Analyzing an example Streamline report with Arm DS

Learn how to import, re-analyze, and then explore the XaoS example report included in Streamline. The report was generated running the XaoS example included in Arm Development Studio (Arm DS).

Introduction Import the Linux example project Import the Streamline example report Re-analyze the report Exploring the example report Add the missing source code Example - How to analyze the Streamline capture Add the project path to Streamline locations

Example - How to analyze the Streamline capture

In the Timeline view, you can see a timeline with information such as CPU activity, branch mispredictions, and instructions executed. You can click the timeline to set a cross-section market at 1.75 seconds of execution. That point in the execution time corresponds to one of the activity peaks in the Cortex-A7 core.

In the heat map below, you can see the CPU activity for the different processes. At 1.75s, you notice that the xaos #2750 process is in orange color, using 36.37% of the CPU Activity.
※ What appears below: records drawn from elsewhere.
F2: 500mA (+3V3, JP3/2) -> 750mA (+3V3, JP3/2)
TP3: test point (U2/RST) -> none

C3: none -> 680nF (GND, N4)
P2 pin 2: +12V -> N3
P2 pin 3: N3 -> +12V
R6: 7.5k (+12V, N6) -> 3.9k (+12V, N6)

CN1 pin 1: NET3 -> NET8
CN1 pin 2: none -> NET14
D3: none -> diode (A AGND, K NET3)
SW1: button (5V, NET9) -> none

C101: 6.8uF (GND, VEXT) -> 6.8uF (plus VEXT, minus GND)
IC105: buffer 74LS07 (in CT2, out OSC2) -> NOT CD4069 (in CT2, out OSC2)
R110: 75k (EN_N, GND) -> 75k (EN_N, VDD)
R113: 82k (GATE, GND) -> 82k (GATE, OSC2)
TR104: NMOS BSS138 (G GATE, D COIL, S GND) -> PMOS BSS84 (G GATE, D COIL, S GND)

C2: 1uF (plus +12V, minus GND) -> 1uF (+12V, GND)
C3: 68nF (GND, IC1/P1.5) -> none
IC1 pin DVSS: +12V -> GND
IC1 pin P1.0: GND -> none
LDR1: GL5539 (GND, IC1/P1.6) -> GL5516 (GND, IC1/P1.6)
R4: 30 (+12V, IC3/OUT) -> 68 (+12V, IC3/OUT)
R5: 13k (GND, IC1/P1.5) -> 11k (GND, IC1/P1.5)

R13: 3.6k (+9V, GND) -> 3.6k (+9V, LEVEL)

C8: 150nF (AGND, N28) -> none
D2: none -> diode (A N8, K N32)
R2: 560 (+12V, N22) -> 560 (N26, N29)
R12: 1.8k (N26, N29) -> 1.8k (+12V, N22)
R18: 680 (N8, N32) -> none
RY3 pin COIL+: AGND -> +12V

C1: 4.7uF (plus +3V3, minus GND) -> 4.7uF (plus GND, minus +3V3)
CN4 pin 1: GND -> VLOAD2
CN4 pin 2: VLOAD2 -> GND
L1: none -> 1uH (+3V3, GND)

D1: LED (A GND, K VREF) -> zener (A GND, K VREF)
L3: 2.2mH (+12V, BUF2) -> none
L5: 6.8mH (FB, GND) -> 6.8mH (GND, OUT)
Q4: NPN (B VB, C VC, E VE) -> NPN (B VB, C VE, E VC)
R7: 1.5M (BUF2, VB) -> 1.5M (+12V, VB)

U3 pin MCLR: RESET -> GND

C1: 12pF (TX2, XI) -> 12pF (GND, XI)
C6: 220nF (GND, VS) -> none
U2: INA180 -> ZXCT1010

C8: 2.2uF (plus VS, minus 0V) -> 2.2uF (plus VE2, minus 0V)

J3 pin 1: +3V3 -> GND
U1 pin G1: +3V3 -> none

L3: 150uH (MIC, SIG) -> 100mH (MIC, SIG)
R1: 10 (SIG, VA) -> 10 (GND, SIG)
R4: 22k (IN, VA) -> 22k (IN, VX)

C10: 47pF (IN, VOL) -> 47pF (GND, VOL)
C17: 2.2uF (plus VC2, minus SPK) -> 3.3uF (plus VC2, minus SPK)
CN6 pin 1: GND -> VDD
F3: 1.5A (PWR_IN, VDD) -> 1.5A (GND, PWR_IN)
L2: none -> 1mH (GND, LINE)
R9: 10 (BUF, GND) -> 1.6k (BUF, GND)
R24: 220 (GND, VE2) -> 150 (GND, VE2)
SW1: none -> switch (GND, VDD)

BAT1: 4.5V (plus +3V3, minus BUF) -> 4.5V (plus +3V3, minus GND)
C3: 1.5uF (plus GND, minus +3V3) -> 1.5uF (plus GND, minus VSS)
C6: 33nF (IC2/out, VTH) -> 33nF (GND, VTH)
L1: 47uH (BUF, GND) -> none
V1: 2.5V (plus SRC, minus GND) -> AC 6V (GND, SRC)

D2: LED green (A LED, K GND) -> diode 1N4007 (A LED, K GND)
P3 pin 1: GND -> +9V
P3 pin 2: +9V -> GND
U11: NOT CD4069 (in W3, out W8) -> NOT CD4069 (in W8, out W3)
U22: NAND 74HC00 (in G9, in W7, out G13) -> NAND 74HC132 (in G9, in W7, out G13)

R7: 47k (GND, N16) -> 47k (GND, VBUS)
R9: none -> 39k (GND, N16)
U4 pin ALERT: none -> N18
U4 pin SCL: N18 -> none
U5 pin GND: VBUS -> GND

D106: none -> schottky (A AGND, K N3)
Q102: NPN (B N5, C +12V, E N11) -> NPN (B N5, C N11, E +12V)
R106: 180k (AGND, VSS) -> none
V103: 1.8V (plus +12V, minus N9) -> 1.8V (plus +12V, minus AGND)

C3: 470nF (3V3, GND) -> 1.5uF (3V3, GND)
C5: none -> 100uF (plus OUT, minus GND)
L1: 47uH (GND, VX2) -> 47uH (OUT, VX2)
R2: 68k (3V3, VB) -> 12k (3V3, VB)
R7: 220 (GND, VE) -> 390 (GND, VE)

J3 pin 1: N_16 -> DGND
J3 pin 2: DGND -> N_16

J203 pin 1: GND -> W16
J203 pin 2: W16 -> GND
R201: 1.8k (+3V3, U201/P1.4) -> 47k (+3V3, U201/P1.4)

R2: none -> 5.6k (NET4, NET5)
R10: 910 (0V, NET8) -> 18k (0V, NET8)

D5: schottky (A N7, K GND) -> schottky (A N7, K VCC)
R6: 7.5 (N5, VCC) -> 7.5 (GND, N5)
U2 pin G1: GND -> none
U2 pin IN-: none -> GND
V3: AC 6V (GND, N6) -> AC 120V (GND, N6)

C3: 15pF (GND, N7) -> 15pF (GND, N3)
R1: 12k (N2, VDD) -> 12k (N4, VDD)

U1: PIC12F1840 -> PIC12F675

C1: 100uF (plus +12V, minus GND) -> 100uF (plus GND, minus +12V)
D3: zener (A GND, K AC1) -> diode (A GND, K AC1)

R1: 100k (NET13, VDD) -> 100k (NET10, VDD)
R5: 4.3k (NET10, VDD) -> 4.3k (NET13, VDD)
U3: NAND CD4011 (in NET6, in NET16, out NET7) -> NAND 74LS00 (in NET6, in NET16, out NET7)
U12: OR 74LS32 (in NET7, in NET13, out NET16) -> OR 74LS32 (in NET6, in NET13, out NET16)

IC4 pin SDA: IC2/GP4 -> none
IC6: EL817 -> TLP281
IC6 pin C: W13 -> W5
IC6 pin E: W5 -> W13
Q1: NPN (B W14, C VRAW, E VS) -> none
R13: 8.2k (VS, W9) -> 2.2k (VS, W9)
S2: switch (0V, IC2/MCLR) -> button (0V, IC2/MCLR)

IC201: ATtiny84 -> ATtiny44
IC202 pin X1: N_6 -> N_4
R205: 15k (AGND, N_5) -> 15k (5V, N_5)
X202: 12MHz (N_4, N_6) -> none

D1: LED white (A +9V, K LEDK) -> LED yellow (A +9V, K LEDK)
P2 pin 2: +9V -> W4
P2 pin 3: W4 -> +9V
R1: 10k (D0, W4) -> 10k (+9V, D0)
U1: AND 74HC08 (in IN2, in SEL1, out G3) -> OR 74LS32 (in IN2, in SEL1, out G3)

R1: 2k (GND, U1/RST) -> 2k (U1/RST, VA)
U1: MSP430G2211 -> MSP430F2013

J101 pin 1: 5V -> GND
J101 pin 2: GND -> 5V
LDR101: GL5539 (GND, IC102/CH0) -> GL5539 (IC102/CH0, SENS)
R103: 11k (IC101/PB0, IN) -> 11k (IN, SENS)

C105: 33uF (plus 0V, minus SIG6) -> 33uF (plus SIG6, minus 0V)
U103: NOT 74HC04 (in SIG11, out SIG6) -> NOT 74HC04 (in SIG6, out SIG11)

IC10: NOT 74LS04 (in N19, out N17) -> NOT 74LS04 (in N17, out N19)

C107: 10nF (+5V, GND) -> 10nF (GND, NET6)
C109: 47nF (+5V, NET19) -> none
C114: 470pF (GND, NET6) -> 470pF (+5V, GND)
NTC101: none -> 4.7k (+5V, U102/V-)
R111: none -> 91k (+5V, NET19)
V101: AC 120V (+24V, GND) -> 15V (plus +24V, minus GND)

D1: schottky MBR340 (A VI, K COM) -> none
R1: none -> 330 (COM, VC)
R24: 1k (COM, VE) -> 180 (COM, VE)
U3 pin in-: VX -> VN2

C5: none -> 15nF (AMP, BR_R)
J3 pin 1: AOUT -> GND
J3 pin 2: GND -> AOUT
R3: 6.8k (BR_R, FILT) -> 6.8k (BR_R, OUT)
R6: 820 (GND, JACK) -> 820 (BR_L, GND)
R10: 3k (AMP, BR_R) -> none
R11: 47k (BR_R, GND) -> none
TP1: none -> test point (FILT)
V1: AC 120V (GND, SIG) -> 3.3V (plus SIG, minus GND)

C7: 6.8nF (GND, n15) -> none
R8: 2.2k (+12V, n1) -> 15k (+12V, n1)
Example Streamline Timeline view for analysis

Go to the Call Paths view selecting the Call Paths tab. The main code is contained within the xaos #2750 process and thread. We want to see which functions in main are using more resources. If you click main, you can see that more than half of the samples (52.81%) in main correspond to the function VisualAnnotateImage. That corresponds to a 11.11% of samples in the xaos #2750 process.

Example Streamline Call Paths view for analysis

Now, select the Functions tab to see the Functions view. You can see that the function VisualAnnotateImage appears at the top and that it is one of the functions with the highest number of samples. Double-click the function to open the Code view for the VisualAnnotateImage function.

Example Streamline Functions view for analysis

One of the advantages of Streamline is that you can obtain a performance analysis from a high level and general perspective to the lowest level possible. In this example, we began detecting one of the processes with the highest CPU activity. Then, we detected one of the functions with more samples, within the main code that is executed in that process. Now, we can reach the lowest level possible, which is detecting which instructions are executed more frequently.

In the Code view, you see the code for the VisualAnnotateImage function, which is included in annotate.c. Select the highlighted icon in the following image to also show the assembly code:

Streamline Code view selection for analysis

The code in line 174 (for loop) corresponds to the 49.04% of the samples in the function. If you click the line 174, you can see the associated assembly code in green. You have been able to locate the instructions that are constantly executed in your code. This procedure can help you detecting bottlenecks in your code. The instruction ADD r2,r2,#3 corresponds to the 30.05% of the samples in the VisualAnnotateImage function.